たかが片想いで右往左往する自分がひどく子どもっぽく思えて恥ずかしい。

「あ、これは俺の場合ですからね?」

だから一緒くたにせず自分の道を探してほしい。そう言いたいのだろう。
だけど自分の道など最初からない。舗装もされていない荒れた道を歩いているだけだ。麻生は最初から自分に興味がないし、同性なのだからこの先万が一、なんてこともない。
自分が女だったらもう少しやり方があったかもしれない。でも男じゃスタートラインにすら立てない。

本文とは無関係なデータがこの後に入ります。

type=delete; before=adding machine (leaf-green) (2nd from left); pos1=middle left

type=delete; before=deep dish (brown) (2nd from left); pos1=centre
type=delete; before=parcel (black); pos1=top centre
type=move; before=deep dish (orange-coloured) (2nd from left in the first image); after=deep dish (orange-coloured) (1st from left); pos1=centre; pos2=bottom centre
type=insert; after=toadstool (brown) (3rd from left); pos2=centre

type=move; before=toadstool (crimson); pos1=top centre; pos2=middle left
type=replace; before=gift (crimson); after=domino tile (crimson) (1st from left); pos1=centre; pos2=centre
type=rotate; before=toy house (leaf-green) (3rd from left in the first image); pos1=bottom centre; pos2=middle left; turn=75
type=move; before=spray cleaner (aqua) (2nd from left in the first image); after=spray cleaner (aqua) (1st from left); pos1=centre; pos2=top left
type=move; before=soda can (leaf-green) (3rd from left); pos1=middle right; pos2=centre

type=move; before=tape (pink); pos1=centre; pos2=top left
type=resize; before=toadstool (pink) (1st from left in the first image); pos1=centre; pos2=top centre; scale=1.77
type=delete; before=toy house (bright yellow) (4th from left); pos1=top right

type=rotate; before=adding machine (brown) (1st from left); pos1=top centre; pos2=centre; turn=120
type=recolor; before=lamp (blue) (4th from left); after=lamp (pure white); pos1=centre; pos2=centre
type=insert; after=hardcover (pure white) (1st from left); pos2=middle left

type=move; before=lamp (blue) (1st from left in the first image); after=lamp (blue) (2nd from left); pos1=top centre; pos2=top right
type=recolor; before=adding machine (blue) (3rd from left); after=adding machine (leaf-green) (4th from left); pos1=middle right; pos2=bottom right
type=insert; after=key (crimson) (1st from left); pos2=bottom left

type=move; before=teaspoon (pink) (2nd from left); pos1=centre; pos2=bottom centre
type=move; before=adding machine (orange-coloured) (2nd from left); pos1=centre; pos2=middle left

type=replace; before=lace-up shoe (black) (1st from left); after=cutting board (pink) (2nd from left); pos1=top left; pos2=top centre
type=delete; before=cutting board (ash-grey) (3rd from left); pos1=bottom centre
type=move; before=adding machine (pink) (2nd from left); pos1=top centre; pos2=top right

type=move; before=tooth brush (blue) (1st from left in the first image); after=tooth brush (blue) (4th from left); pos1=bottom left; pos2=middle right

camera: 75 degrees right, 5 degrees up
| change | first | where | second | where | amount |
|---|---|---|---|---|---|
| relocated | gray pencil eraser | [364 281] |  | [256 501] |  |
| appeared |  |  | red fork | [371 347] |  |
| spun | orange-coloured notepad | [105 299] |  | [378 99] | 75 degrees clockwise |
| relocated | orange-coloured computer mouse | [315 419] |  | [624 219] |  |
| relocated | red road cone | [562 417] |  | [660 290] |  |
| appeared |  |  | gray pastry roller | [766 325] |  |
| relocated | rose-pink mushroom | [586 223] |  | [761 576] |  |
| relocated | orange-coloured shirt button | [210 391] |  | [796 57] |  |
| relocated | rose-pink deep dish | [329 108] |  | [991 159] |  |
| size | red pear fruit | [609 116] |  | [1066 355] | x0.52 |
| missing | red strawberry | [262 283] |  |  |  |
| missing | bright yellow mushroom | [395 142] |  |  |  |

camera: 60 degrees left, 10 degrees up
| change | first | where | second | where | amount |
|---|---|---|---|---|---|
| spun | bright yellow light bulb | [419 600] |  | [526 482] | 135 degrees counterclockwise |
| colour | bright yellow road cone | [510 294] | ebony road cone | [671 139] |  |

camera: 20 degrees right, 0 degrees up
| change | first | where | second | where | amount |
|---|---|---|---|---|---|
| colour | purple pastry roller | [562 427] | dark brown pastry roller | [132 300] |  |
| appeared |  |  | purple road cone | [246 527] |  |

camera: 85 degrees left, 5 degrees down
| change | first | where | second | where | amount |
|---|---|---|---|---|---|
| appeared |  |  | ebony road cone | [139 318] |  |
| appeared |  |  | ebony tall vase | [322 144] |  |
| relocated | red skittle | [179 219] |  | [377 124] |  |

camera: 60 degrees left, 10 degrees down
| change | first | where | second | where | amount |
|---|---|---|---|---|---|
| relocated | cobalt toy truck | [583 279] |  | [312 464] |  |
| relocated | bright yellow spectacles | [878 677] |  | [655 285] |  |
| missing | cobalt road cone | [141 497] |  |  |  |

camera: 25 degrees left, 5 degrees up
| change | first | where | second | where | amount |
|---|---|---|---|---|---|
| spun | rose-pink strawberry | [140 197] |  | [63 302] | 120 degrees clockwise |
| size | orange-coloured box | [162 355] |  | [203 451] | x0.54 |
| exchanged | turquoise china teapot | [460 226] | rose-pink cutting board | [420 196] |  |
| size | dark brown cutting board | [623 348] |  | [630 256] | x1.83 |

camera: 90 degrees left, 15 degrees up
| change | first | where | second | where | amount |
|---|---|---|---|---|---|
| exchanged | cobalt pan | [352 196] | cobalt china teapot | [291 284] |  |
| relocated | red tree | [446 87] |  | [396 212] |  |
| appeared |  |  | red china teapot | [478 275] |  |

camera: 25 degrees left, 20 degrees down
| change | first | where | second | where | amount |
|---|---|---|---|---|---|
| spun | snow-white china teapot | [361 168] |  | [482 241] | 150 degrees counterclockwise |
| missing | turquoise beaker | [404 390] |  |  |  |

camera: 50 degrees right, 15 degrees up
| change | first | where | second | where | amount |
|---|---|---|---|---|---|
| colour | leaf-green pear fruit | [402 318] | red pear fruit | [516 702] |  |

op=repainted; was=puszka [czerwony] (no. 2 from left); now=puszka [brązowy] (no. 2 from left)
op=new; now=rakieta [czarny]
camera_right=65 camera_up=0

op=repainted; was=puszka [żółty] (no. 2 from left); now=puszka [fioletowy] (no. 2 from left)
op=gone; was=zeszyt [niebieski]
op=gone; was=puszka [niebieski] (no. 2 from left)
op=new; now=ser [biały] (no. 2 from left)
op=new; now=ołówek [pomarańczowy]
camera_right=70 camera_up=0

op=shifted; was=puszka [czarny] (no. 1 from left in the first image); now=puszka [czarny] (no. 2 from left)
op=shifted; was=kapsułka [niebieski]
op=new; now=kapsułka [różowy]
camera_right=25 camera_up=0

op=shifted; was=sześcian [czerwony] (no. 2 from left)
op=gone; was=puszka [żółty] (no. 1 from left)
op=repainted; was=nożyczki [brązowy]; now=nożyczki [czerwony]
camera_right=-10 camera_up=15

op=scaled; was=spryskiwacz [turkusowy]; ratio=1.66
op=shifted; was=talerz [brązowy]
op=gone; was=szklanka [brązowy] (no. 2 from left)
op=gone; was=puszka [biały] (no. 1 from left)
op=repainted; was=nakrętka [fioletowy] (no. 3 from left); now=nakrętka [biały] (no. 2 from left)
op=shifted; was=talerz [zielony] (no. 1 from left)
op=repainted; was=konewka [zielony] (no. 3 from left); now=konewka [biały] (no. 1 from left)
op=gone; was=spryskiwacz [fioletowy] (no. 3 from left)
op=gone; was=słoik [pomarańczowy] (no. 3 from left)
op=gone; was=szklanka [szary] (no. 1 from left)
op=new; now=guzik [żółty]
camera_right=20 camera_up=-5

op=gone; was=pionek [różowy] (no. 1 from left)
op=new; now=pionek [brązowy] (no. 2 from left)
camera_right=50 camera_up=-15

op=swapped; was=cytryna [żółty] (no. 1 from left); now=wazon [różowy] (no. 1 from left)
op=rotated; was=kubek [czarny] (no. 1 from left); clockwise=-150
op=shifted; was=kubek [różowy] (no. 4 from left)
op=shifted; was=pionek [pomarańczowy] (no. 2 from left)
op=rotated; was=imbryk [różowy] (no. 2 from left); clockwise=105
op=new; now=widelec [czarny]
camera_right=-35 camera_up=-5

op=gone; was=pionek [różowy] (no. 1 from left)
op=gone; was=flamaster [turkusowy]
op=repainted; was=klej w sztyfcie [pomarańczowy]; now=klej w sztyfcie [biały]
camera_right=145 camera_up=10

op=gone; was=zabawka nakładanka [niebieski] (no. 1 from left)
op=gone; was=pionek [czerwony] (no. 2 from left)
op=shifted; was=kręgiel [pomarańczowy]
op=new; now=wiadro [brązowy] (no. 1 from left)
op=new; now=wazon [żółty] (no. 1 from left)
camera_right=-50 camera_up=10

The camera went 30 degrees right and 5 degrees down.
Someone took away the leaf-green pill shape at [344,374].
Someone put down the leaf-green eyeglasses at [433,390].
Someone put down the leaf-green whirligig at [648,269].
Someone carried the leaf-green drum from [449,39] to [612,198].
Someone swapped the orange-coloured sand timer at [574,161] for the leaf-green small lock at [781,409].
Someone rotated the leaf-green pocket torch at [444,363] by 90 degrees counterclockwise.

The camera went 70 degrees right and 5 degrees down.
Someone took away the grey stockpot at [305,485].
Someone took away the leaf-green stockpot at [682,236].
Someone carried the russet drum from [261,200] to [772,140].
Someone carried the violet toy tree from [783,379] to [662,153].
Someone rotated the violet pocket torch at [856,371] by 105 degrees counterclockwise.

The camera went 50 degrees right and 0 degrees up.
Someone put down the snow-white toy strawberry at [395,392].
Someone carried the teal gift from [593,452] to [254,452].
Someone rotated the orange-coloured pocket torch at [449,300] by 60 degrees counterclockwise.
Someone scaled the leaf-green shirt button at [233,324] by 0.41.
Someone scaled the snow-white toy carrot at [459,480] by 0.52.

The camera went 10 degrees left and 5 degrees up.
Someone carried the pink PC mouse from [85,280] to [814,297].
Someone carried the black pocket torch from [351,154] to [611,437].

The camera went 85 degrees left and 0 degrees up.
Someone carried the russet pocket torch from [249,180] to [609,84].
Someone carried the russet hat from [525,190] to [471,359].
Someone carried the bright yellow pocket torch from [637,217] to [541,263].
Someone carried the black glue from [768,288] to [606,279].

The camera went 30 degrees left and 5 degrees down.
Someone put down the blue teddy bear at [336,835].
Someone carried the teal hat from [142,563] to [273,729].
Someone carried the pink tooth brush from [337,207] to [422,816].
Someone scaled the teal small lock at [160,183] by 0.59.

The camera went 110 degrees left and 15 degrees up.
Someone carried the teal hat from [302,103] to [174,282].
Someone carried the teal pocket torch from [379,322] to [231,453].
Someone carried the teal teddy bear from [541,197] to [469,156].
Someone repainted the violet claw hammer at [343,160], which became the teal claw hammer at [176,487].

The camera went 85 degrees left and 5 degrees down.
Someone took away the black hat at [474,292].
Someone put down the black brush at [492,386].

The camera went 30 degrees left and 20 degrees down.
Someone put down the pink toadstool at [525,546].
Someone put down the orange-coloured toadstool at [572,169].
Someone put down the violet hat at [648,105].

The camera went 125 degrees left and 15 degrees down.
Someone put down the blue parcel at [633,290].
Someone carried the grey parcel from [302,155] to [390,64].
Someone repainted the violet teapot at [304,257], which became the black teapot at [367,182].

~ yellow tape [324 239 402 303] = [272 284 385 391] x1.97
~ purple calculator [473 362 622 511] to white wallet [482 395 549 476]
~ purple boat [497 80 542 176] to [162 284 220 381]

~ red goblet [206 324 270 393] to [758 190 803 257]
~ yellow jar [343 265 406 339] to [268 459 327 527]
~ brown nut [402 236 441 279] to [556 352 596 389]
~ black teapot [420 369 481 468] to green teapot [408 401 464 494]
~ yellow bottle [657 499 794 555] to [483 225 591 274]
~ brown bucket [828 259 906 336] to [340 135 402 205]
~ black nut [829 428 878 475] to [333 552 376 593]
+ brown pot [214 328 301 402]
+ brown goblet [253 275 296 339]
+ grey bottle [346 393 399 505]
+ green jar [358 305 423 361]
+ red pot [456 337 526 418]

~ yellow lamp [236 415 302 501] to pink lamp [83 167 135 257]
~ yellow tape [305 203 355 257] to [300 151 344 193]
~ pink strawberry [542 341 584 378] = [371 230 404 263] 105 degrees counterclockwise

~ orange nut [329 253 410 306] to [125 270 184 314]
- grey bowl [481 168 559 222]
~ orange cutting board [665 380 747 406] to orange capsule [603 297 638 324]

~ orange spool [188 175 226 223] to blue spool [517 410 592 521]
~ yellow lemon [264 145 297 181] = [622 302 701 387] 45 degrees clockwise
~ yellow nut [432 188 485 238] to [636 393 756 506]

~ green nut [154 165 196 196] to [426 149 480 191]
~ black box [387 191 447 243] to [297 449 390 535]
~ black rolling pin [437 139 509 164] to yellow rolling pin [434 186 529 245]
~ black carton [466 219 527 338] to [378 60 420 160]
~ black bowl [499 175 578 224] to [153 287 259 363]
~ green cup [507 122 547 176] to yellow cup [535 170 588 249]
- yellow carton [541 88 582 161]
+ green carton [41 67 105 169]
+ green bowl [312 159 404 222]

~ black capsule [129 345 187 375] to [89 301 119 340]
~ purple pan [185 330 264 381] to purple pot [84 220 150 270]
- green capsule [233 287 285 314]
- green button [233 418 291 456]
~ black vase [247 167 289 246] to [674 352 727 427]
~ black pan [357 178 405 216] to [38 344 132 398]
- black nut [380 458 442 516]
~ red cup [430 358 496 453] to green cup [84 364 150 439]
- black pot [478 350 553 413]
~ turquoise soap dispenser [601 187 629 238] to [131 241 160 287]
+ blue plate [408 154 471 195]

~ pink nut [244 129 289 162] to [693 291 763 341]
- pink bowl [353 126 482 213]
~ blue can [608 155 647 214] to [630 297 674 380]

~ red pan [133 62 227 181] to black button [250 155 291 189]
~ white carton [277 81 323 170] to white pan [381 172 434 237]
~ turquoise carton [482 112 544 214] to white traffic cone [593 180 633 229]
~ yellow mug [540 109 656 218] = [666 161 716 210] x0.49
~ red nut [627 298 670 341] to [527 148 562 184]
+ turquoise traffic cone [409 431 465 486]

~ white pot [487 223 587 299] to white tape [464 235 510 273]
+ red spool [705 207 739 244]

「いや、俺も同じだよ。振られたんだからさっさと諦めろって感じだよな」

重苦しくならないよう、あっけらかんと笑ってみたが麻生はにこりともしない。

「なのにプレゼントやったりしてごめんな。振った相手がこんな調子じゃお前も気遣うだろ」

彼は真っ直ぐこちらを見ているが、それには気付かないふりをして、テーブルの上のカップに視線を移した。

「ストーカーみたいに追いかけたりはしないから安心してくれ。先輩だからって気遣わなくていいから。迷惑とか、鬱陶しいとか、言ってくれていいからな」

二人の間の空気がずっりと重みを持った気がして、また言葉選びを失敗したと気付く。
誤魔化すように無駄に明るく笑ってぱんと手を叩いた。

「じゃ、俺帰るな。遅くまで邪魔して悪かった」

麻生からもらったプレゼントをしっかりと持って立ち上がった。
麻生は何も言わない。せめてどんな顔をしているのか見たかったがそんな勇気はない。
彼はいつも見送りはしないので、今日もさっさと帰ろうと大きく一歩を踏み出した。
折角麻生が会ってくれたのに、楽しい話題も提供できない自分が情けない。
いつも困らせてごめんな。心の中で謝罪し、彼の横を通り過ぎるとぐっと腕を掴まれた。

「……麻生?」

「ごめん先輩」

「…なにが。謝られるようなことは…」

「ごめん…」

何度も繰り返される言葉に困惑する。謝らなければいけないのは自分の方だ。
勝手に好きになって、勝手に付き纏って、勝手に押し付けて。
好きになるのも辛いが、好きでいられるのも辛いだろう。ましてや男だし、気持ち悪いと殴ってもいいのに優しい麻生はそんなこともしない。

「…また来てよ」

やっと顔を上げた彼は親に置いていかれる子どものように不安定な表情をしていた。

「でも…」

「明日も来て。また一緒にケーキ食べよう」

なにかを引き延ばすかのように言葉を遮られ反射的に頷いた。

「約束ですよ?」

念を押すように言われ、もう一度大きく頷くと握った腕を離してくれた。ほの暗い闇のような瞳は消え失せ、微笑む顔はいつもの麻生だ。

「引き留めてすいません。暖かくして寝てくださいね」

「…うん。じゃあ、また明日な」

彼の部屋を辞去し、廊下に出た途端ぶわりと頬が熱くなった。
次の約束を麻生からしてくれた。腕を握ってくれた。
失礼な言動ばかりで、彼を笑わせるような芸当もできず、退屈なだけの自分と明日も一緒にいてくれる。
諦めるしか道がない。わかっている。彼は優しいから、同性愛に差別的ではないと示すように愛想良く振る舞っているだけかもしれない。
なのにこんな小さな約束一つで万歳したくなって、嬉しいが増えると後々苦しいで返ってくると知ってるから項垂れたくもなる。
早く麻生の前から姿を消した方がいい。お互いのために。
なのに、今日だけ、明日だけ、もう少しだけ――そうやってぐずぐずに溶けて後戻りできなくなりそうな自分が怖いと思った。